— Ага! Вот, а в биографии у вас этого не сказано! — И начальник отдела кадров, заторопившись, застрочил карандашом.
В другое время подобный разговор привел бы Григория Ивановича в самое скверное расположение духа. Но сейчас лишняя неприятность, кажется, уже ничего не могла прибавить к общему итогу. Если человеку нужно, то пусть спрашивает. Черт с ним!
Скорей всего из чувства внутренней самозащиты, Григорий Иванович с некоторых пор стал отталкивать от себя все мысли о дурных событиях последних месяцев. Конечно, просто зачеркнуть эти мысли невозможно. От них веет холодком тревоги. Однако он не вглядывается в каждую из них, не взвешивает каждую из них, а всем им, в сумме взятым, противопоставляет веру в здравый смысл и человеческую совесть.
В поведении Зберовского теперь было нечто от поведения страуса. Сам того не замечая, он прятал голову. Он не делал выводов о том, что ему следует искать корни зла, активно бороться, отвечать на ходы противника контрходами. Да и далеко не всякий контрход он счел бы для себя приличным, не пачкающим рук. Вместо этого он внушал себе, что клевета не устоит и рассыплется перед логикой вещей, а капитану в бурю якобы нельзя глазеть по сторонам, но надо с мужеством вести корабль по заданному курсу.
Рассыплется ли клевета сама собой?
И чем ему тревожнее было, тем он яростнее уходил в работу.
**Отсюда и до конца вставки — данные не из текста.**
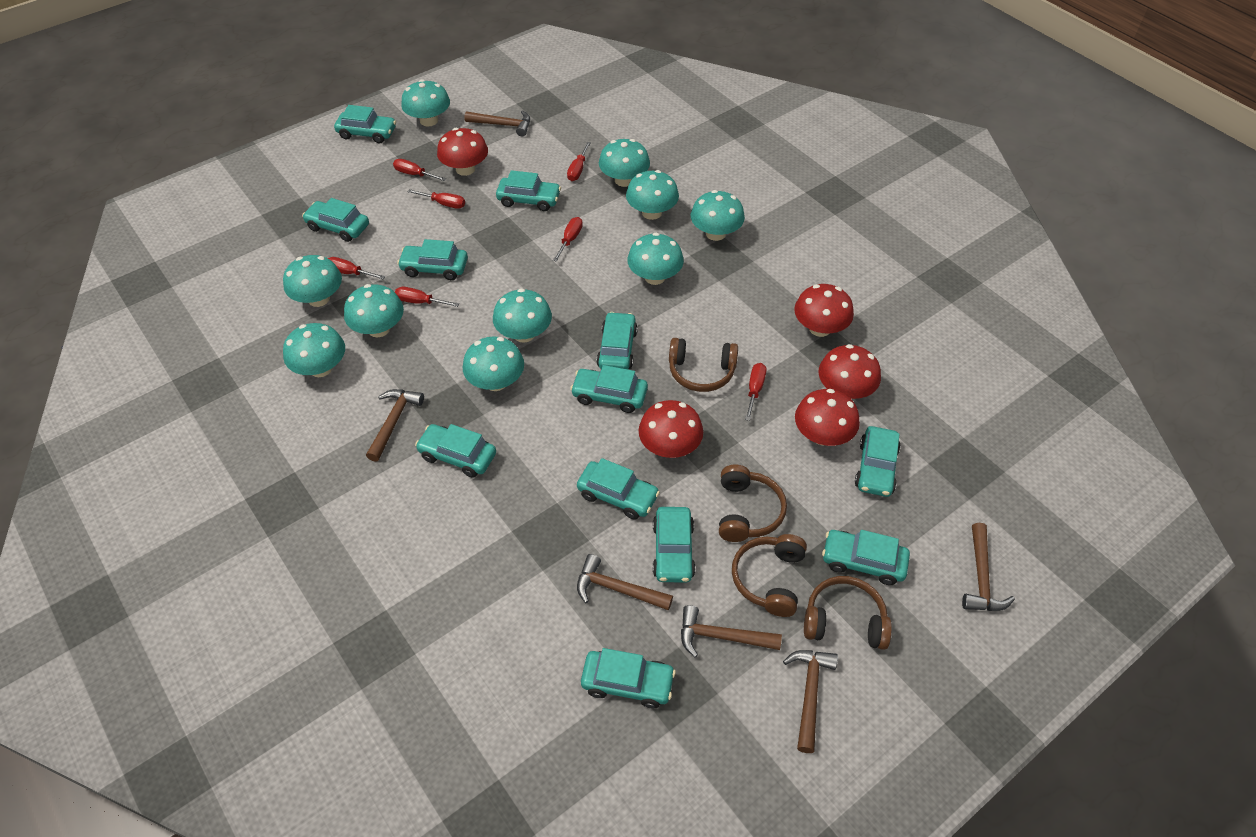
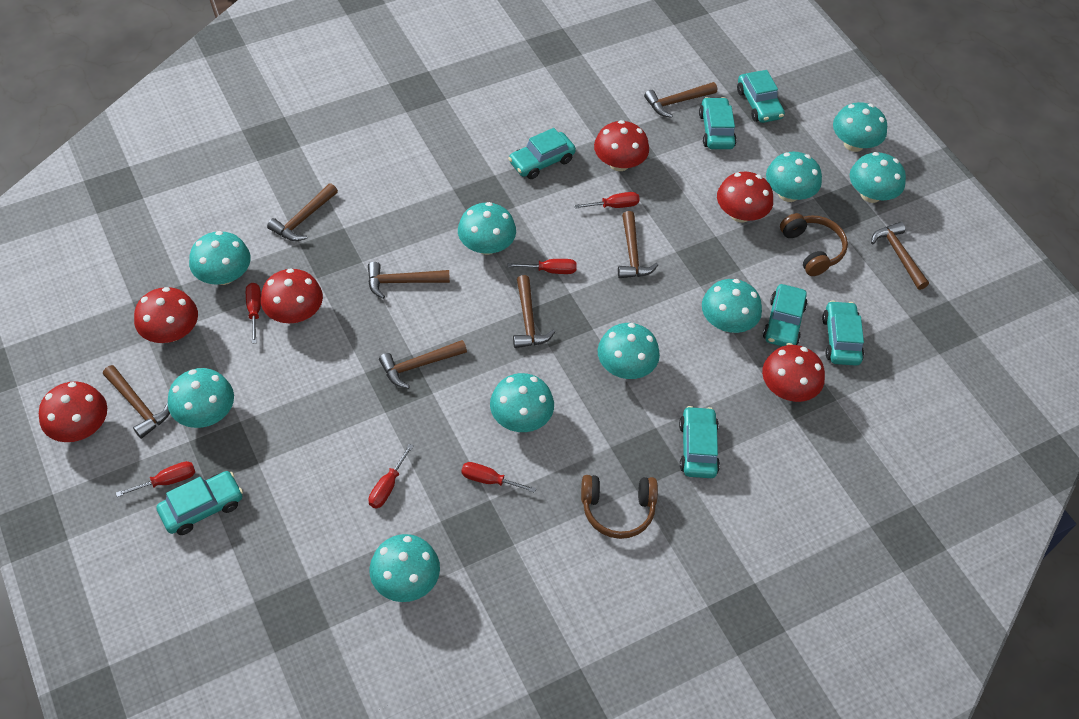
brown hammer: 6 -> 8
brown headphones: 4 -> 2
red mushroom: 5 -> 6
red screwdriver: 7 -> 6
turquoise car: 12 -> 7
За работой все плохое забывается. И его работа в нынешние штормовые дни должна идти особенно безукоризненно. Как раз время напряженное: на кафедре — результаты года, весенние зачеты, в лаборатории же, помимо прежних опытов, начались сложнейшие искания по теме Шаповалова.
А коллектив лаборатории раскололся на два враждующих лагеря. Часть людей — правда, меньшая, среди которой был Коваль, — публично осудив тематику лаборатории, сейчас только делает вид, будто продолжает работать. Все остальные бойкотируют их. Даже Григорий Иванович, когда ему нужно объясниться с кем-либо из группы Коваля, предпочитает разговаривать через третье лицо, чаще — через младшего лаборанта, посылаемого как парламентера.
Но, несмотря на такую атмосферу и на бездействие враждебной группы, здоровая часть коллектива в короткий срок успела сделать многое. Уже готовы аппараты, уже выращены бесчисленные миллиарды почвенных бактерий, каждого вида в отдельности. Если из бактерий еще не выделены чистые ферменты, то уже концентрат какой-то получен. Любопытны свойства его: в его присутствии замечено образование веществ, родственных углеводам. Правда, пока лишь в едва измеримых количествах — и тут нелегко нащупать даже самый малый шаг вперед, и техника эксперимента пока еще очень громоздка.
Окна открыты. За окнами зеленые кроны деревьев. Врывается ветер — воздух прохладный, душистый, пахнет цветущей черемухой.
Облокотясь о спинку стула, Григорий Иванович пристально следит за опытом.
Аппарат, похожий на водотрубный котел, как бы увенчан зеркальным гальванометром. Вместо циферблата и обычной стрелки, от крохотного зеркальца прибора отражается тоненький луч света. В процессе опыта зеркальце чуть вздрагивает; в противоположном конце зала натянута длинная белая лента с делениями, и именно там яркий зайчик прыгает по ленте, показывая цифры.
Возле ленты старшая лаборантка Люба вслух отсчитывает и записывает номера делений, на которые зайчик вспорхнул. А здесь, у аппарата, Шаповалов не сводит глаз с самопишущих термометров и газовых индикаторов. Вглядываясь в их кривые, он время от времени осторожно притрагивается к одной из регулирующих рукояток. За соседним же столом Лидия Романовна с помощницей делает анализы.
— Что, Лида, у вас? — спросил ее Григорий Иванович.
— Знаете, формальдегид, определенно.
Григорий Иванович оживился:
— В первой пробе?… Хорошо. Вот не ожидал!
И он вскоре ушел к себе в кабинет, чтобы подумать о плане опытов на завтра. Размашистым почерком набросал десяток формул. Потом его мысли незаметно переключились на другое.
Надо позвать Коваля, пристыдить. Сказать напрямик: «Никита Миронович, вы споткнулись, теперь вас мучит совесть. Голубчик, я не таю на вас зла. Но строго требую: потрудитесь сами исправить вашу беду…»
Зажмурившись, Григорий Иванович вздохнул. За окнами чирикают птицы. Слышно, как волной зашелестели ветви в парке, и снова запахло черемухой. Через прищуренные веки видно: трепещет на ветру молодая, весенняя листва; а небо — ясная лазурь, без единого облачка.
Вдруг мысль о Ковале и все тревоги нынешнего дня словно сгинули.